# Dog with high liver enzymes



## Elaine (Jun 18, 2012)

I have a 9# chi that we took in last month for her yearly exam. Set up an appt for her teeth to be cleaned and they did the pre-blood work and her liver enzymes came back extremely high. They put her on meds and after giving them to her did another blood test. Nothing had changed. Took her in today for an ultrasound and biopsy. They're not sure what's causing this. She's been raw fed for over 3 yrs and has no symptoms at all. No blood in urine or poo, anything but lethargic, eats and had actually gained just a tad of weight since last year. This morning the vet said the raw diet may have something to do with it. I have a doxie/min pin mix as well with no issues. Here's what I've been feeding them.

AM - Ground beef - 3 days a week I add ground egg shells cause they have very small teeth and have trouble eating chicken bones.

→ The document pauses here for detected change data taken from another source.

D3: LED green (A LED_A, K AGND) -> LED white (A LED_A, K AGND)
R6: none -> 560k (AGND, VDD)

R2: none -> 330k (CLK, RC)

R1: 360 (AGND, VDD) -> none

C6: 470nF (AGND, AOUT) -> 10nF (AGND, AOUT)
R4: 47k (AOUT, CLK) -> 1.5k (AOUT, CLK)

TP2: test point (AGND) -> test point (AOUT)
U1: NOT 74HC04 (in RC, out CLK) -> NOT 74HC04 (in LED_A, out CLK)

PM - Stew meat, ground turkey, ground chicken, pork. I alternate these meats. 3x a week I give brocolli and 4x a week sardines in water. 

I was wondering if I should change to a cooked meal. I'm very frustrated with figuring this out so would appreciate any suggestions and thanks.


----------



## Shamrockmommy (Sep 10, 2009)

http://www.dogcathomeprepareddiet.com There is a liver diet on this website. It's all the information. Contained in Dr Strombecks book and I've used many of his diets in the past with my dogs with good success. 
I'm not a fan of diets so high in meat like that, variety and balance is key here.


----------



## MollyWoppy (Mar 19, 2010)

How old is your dog? And, do they get any organs included in their meals? What meds did they put her on? And, what were her actual levels? Here is a link from Jean Dodd's site that shows the difference in blood levels between raw fed and kibble fed dogs: Normal Blood Values And Raw Fed Dogs - Dogs Naturally Magazine
My friends dog is kibble fed and he is suddenly presenting with very high liver enzymes as well. Your vet probably thinks raw is high in protein, but it isn't, it's only in the 20-22% range because meat contains a lot of water. I'd suspect that there is something else going on if the liver levels are far too high. Milk Thistle is meant to be a great natural supplement for dogs with liver problems.
Edited to add: I sure hope your pup is ok. It just rips your heart out when something like this happens. Best of luck.


----------



## Elaine (Jun 18, 2012)

Thanks for your replies. I will check out that link. 
Sophie is 6 and weighs 10#. I do feed liver 3x a week, forgot to say that. Where I live I have a hard time finding other organs but just found a small hispanic grocery that I'm going to check out. 
I don't remember how high the level was cause the vet told my bf. Sophie is actually his pup so he took her in. See I would have asked to see the blood panel if it had been me. They put her on clavamox tablets 62.5MG and Denamarin 90/9 MG. They say it's her ALT that is high. They performed an ultrasound and biopsy on Wednesday but haven't heard any results yet. I'll check out Milk Thistle and your link as well. 
Else my doxie mix had her teeth cleaned 2 months ago and had no liver issues. 
I've bookmarked both of those links. 
Thanks for your kinds words.


----------



## bett (Mar 15, 2012)

raw fed dogs generally have a slightly higher liver reading. i'd get the results and see what you are dealing with.
every consider chinese herbs? I've had amazing success with a dog that was near death's door, and he lived 18 more months and didnt die from liver failure. took about 2 months and his levels were normal.
just a thought.


----------



## Elaine (Jun 18, 2012)

Sorry to be so slow in responding. I had my market on Saturday and woke up not feeling good yesterday. 
I talked with the vet for a long time today. The ultrasound showed that she had a rounded liver but no masses. The're checking the biopsy for copper which she said is a treatable issue. We also talked about raw feeding. She actually cooks for her dogs and gave me some great suggestions. I have to admit I take their food out of the fridge and feed it and she recommended that I warm it a bit. Do you do this? She talked about Chinese herbs and recommended a store here in town that is extremely knowledgeble about raw feeding and I can get chicken necks there. I haven't been able to find them anywhere else. She also said they have dogs that eat commercial kibbles have high liver enzymes so she doesn't think that's what is causing the problem. She also recommended Dr. Strombecks books. 
Thanks again for your suggestions.


----------